By Walt Davis
Drought planning and preparation should be a priority for most ranching operations, as ranches are likely to be located in areas of natural grassland and one of the formative factors for grasslands is erratic moisture availability. Drought is not just dry weather; drought occurs when there is a significant reduction in normal precipitation. A desert area that received only 9 inches of rain is dry, but it is not in drought unless annual precipitation falls well below 9 inches; an area that is in a 40-inch rainfall belt and received 20 inches is in a serious drought.
Our home ranch in Nolan County, Texas, was in a 20-inch rainfall area that was very drought-prone; local wags said that the 20-inch average came about because it would rain 60 inches one year and then skip two years.
Where moisture availability is constant, the vegetation tends to be made up of longer-lived plants (trees). If drought kills most of the local vegetation, grasses and forbs can germinate from seed and reproduce quickly, but trees require much more time to reach maturity. The fantastic ryegrass and clover pastures of England and Ireland did not come into being until the oak forests that were originally there disappeared into ship timbers and charcoal kilns. If humans were removed from these areas, the oak forests would return because of the uniformity of the local moisture patterns.
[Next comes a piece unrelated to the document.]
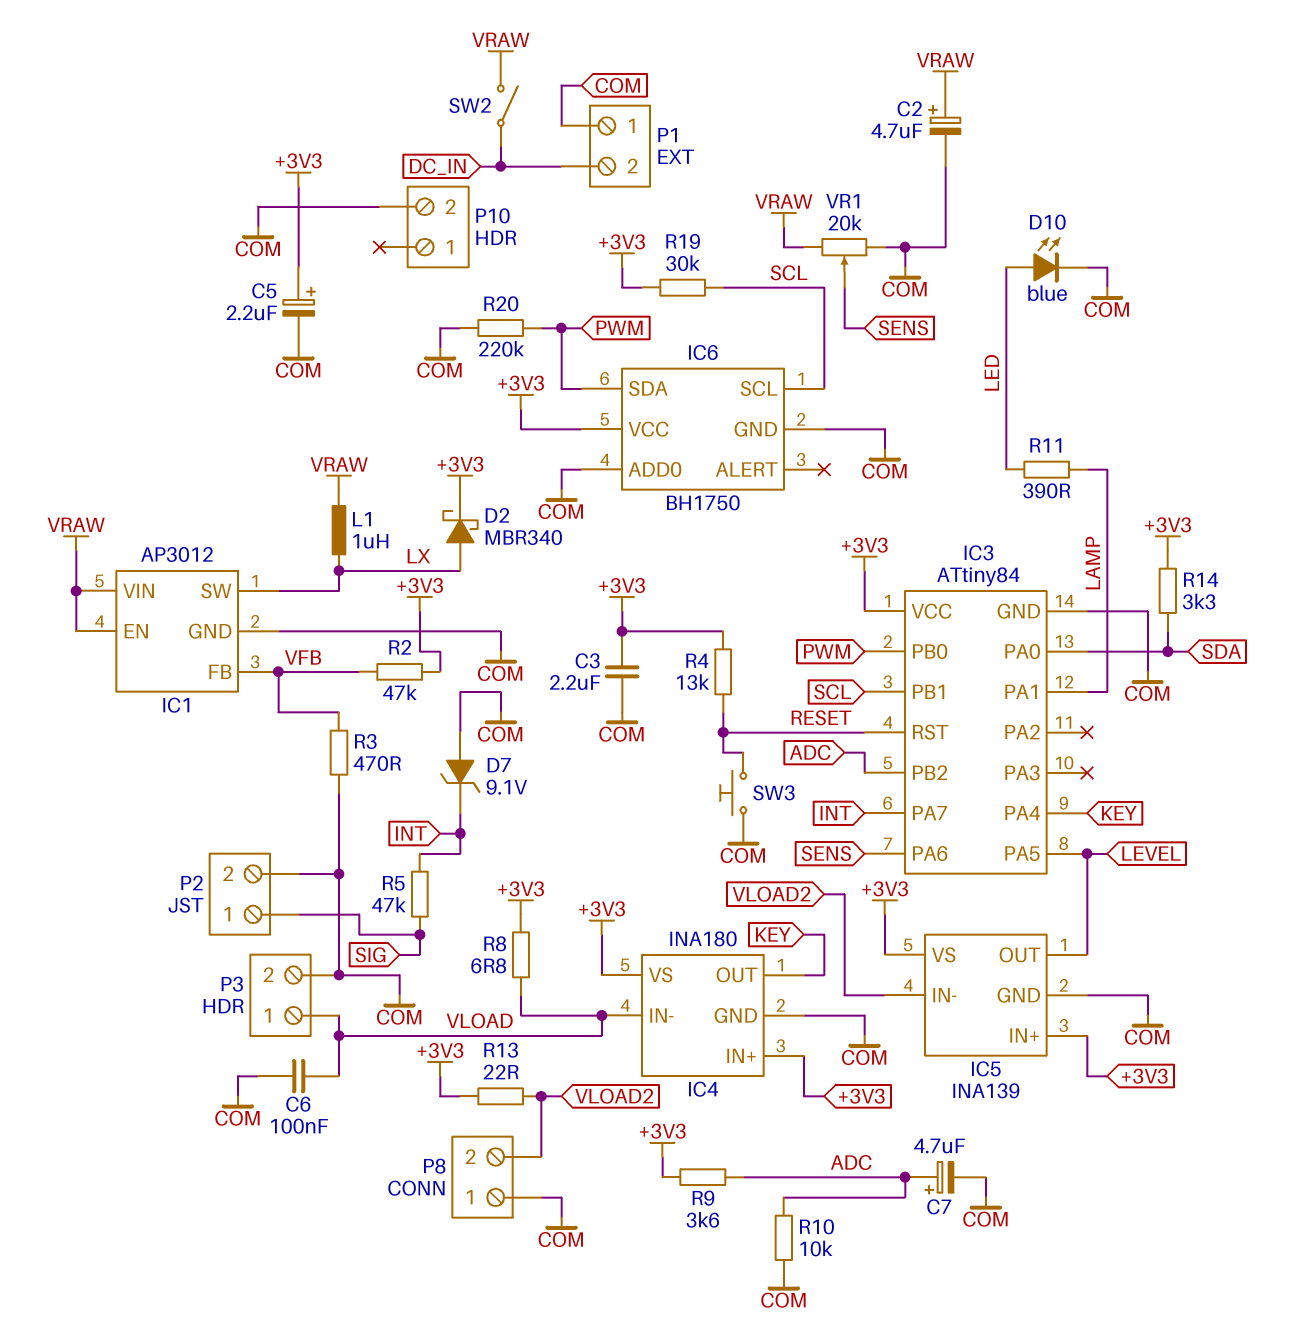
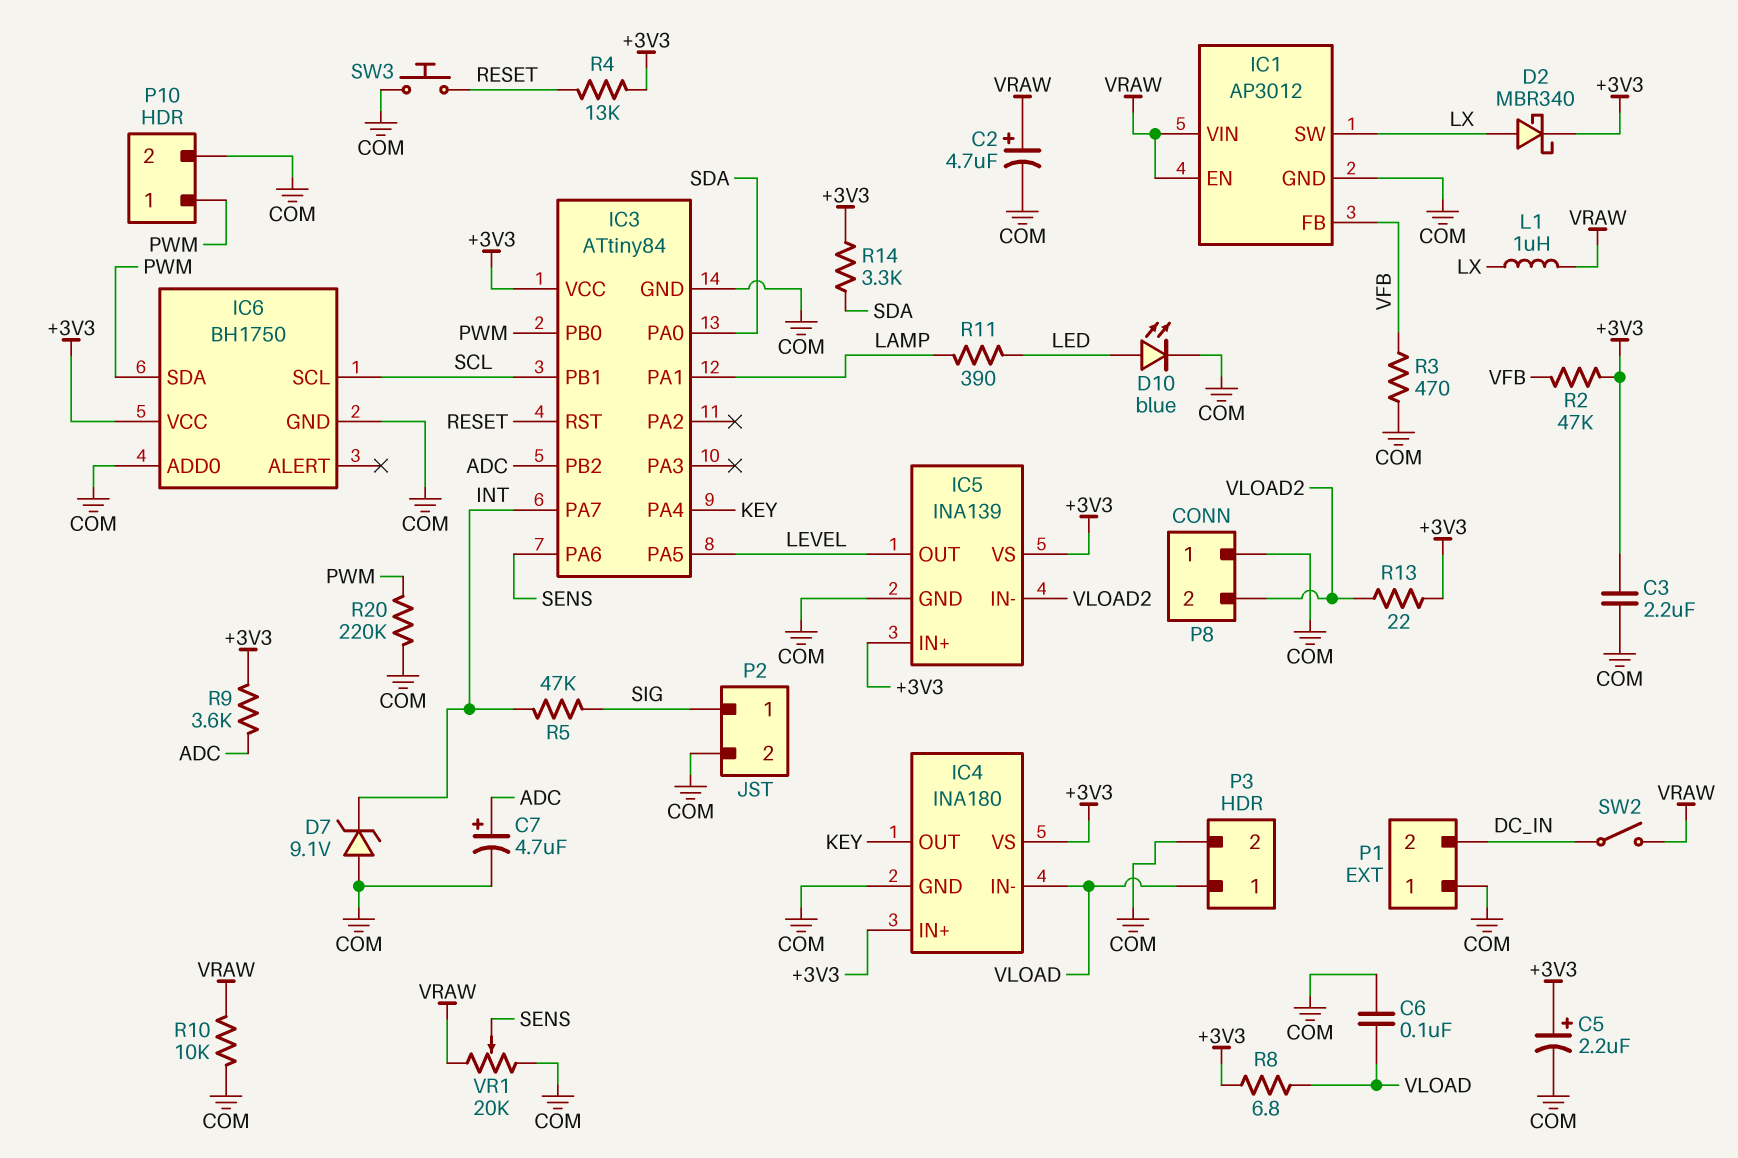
P10 pin 1: none -> PWM
R10: 10k (ADC, COM) -> 10k (COM, VRAW)
R19: 30k (+3V3, SCL) -> none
The frequency and severity of droughts vary widely according to location; knowing the probability of drought in the local environment is essential information for formulating drought planning management strategies. Equally important is recognizing the early signs of impending drought — the sooner drought is recognized, the more effectively its effects can be offset. If drought is recognized as a normal occurrence, and it is, then plans can be made to reduce its impact upon the operation and upon the soil-plant-animal complex on which the operation depends.
The National Weather Service keeps detailed weather records for many places in the United States, and an examination of these records for your area is a good place to start in determining the likelihood of drought and need for drought planning. There is nothing you can do to keep drought from occurring, but you can do a great deal to reduce its impacts.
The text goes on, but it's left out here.